High Costs Make Thatcher Abandon Nuclear Program
LONDON
THE British government is ending its 34-year-old nuclear power program because nuclear energy has failed to become competitive with alternative sources. It is also canceling plans to sell existing nuclear plants to the private sector because of uneasiness there over future financial liabilities associated with the plants. The announcement to the House of Commons by Energy Secretary John Wakeham Nov. 9 has thrown into confusion plans to privatize the entire electricity industry. The chairman of the Central Electricity Generating Board (CEGB), Lord Marshall, a nuclear scientist, has resigned.
Mrs. Thatcher, a staunch defender of nuclear energy, has had to admit that it cannot compete with coal- and oil-fired power stations.
According to a CEGB source, a key statistic in the decision was the projected price of electricity from the PWRs - three times the cost of power from modern fossil-fuel stations.
Seven elderly Magnox nuclear power stations, five advanced gas-cooled reactors, and one pressurized-water reactor (PWR) under construction will now stay in the public sector. Plans to build three more PWRs are being scrapped.
Meanwhile, the government is being pressed by political opponents and energy experts to rethink its electricity privatization plan. The plan depends on the support of the City of London, as the financial district is known.
Professor Ian Fells, a respected energy expert at Newcastle University, said it had been obvious for months that City interests were unfriendly to the inclusion of nuclear power stations in the privatization plan.

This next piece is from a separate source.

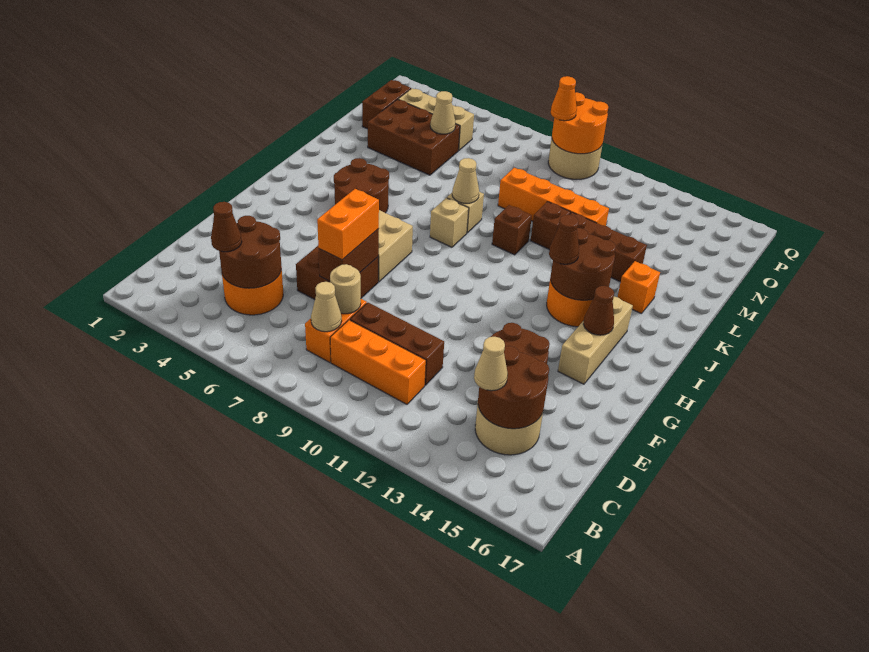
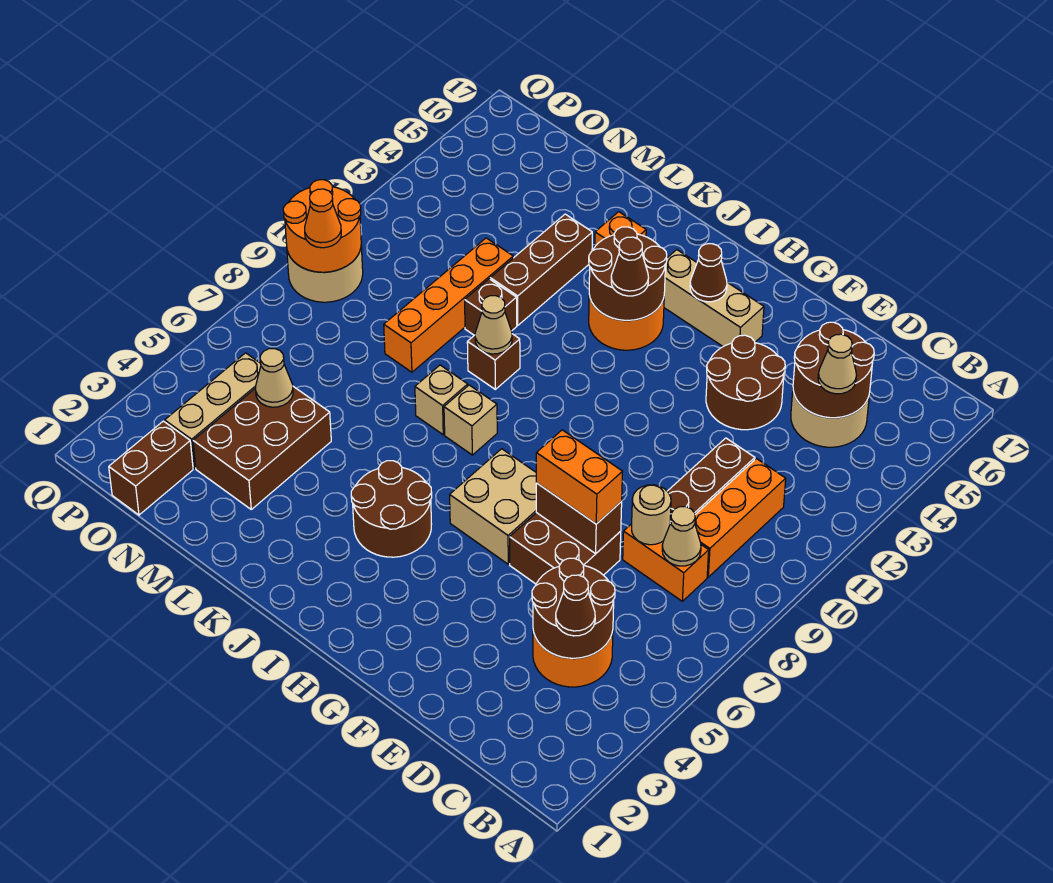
tan cone K8 level 2 -> tan cone K10 level 2
brown brick N2:O2 level 1 -> brown brick O1:O2 level 1

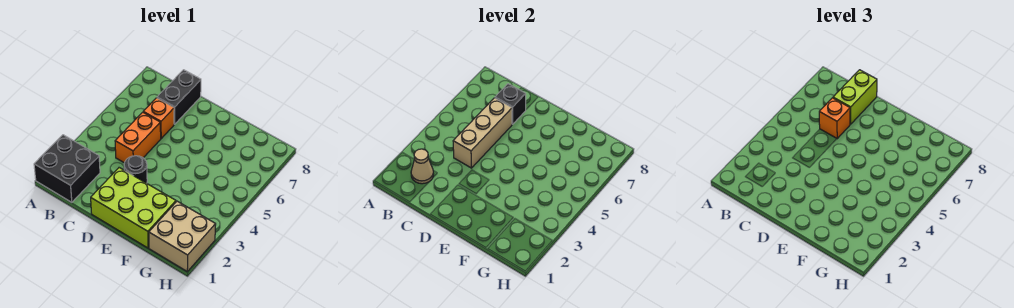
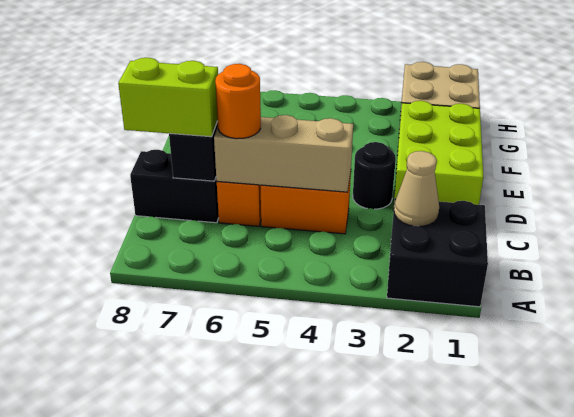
orange brick C6 level 3 -> orange round brick C6 level 3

City interests told Mr. Wakeham that they would support the plan only if the Department of Energy paid for the construction, decommissioning, and waste-processing costs associated with nuclear power stations.
Wakeham called this a demand for ``unprecedented guarantees'' which he was not willing to give. ``Back end'' decommissioning costs for nuclear plants promise to be enormous.

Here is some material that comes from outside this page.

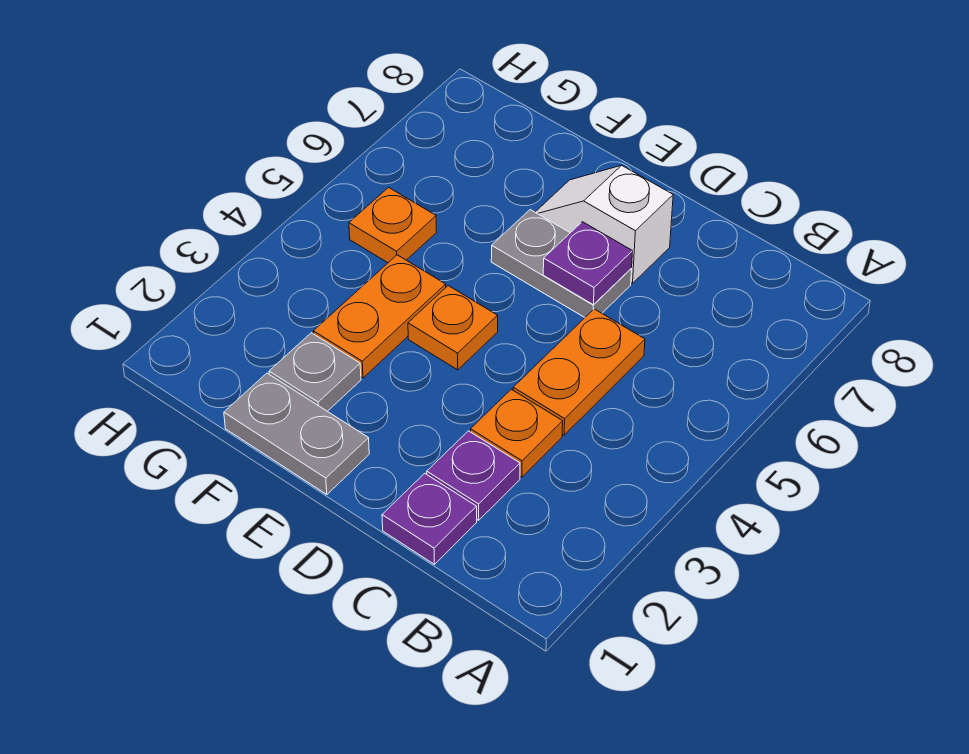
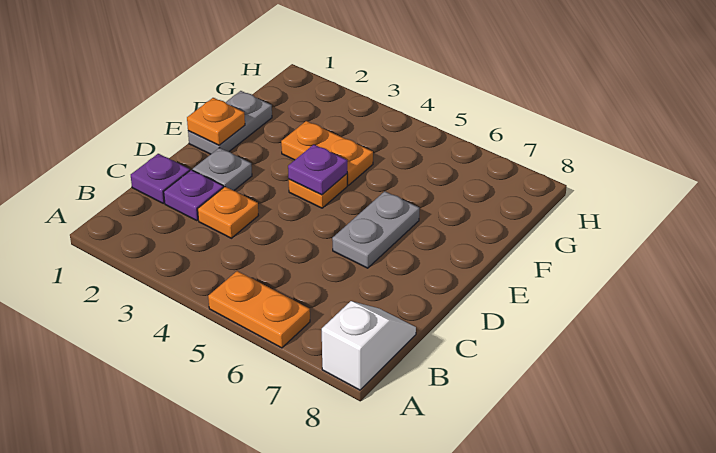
orange plate C4:C5 level 1 -> orange plate A5:A6 level 1
purple plate D6 level 2 -> purple plate E4 level 2
white slope D7:E7 level 1 top D -> white slope A8:B8 level 1 top A
grey plate F2 level 1 -> grey plate D2 level 1
orange plate G5 level 1 -> orange plate E1 level 2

ESTIMATES for decommissioning the nuclear fuel reprocessing plant at Sellafield have risen in the past two years from 400 million ($632 million) to 4.6 billion ($7.3 billion), according to Gordon Mackerron of Sussex University. It is estimated that decommissioning the existing Magnox stations will cost a total of 6.6 billion ($10.4 billion).

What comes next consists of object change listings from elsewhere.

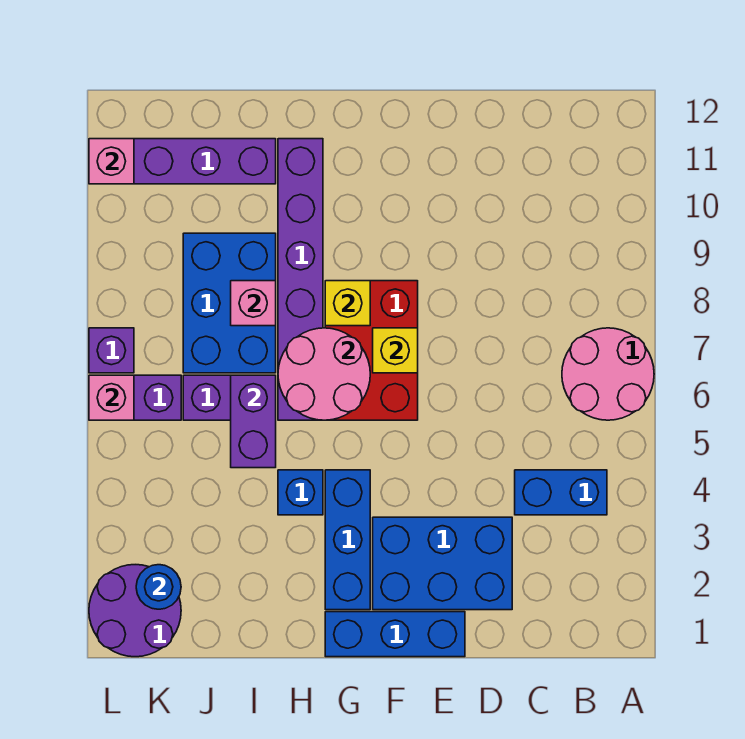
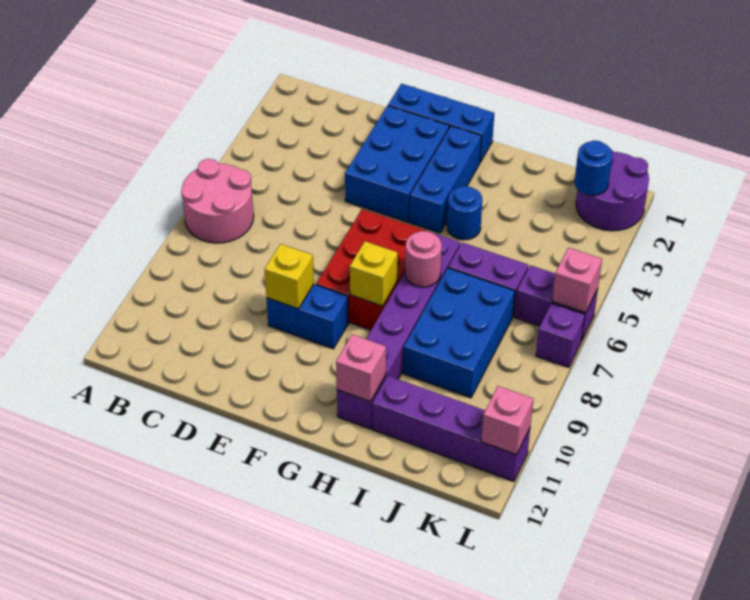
blue brick B4:C4 level 1 -> blue brick E9:F9 level 1
blue brick D2:F3 level 1 -> blue brick E2:F4 level 1
yellow brick F7 level 2 -> yellow brick E9 level 2
pink round brick G6:H7 level 2 -> pink round brick H7 level 2
blue brick H4 level 1 -> blue round brick H4 level 1
purple brick I5:I6 level 2 -> none
pink brick I8 level 2 -> pink brick H11 level 2

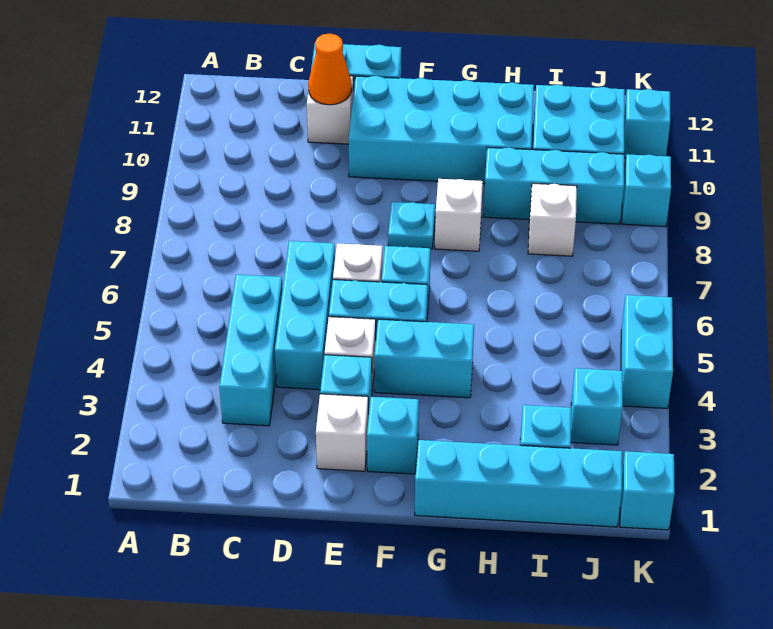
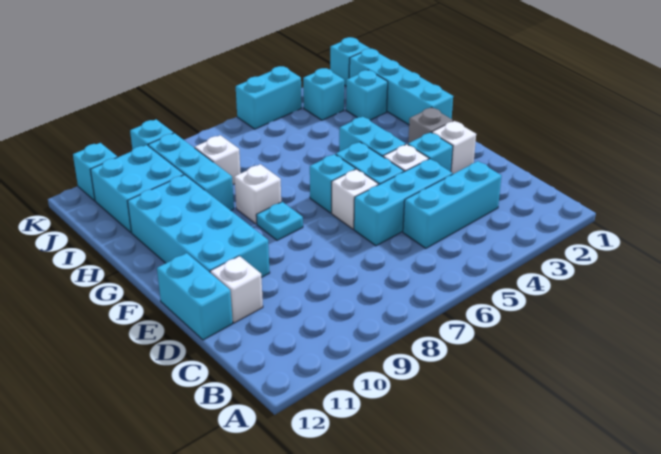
orange cone D11 level 2 -> none
cyan brick F2 level 1 -> grey brick F2 level 1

Under the privatization plan for the overall electric industry, the CEGB was to be divided into two competing corporations. Lord Marshall was to have moved from the chairmanship of the CEGB to a similar post with the larger of the two.
The government intends to stick to the plan, but by taking all nuclear power stations out of the power sell-off it is being forced to create a third body to operate them separately.
The publicly owned nuclear company will be headed by John Collier, chairman of the United Kingdom Atomic Energy Authority.
Professor Fells believes the government should take a new look at the idea of having only two competing companies to operate the electricity industry. Three or four smaller companies would offer more genuine competition, to the benefit of consumers, he believes.
The setback for Mrs. Thatcher's electricity privatization comes as the government is making heavy weather of privatizing the nation's water utilities. Three out of four Britons oppose the water selloff.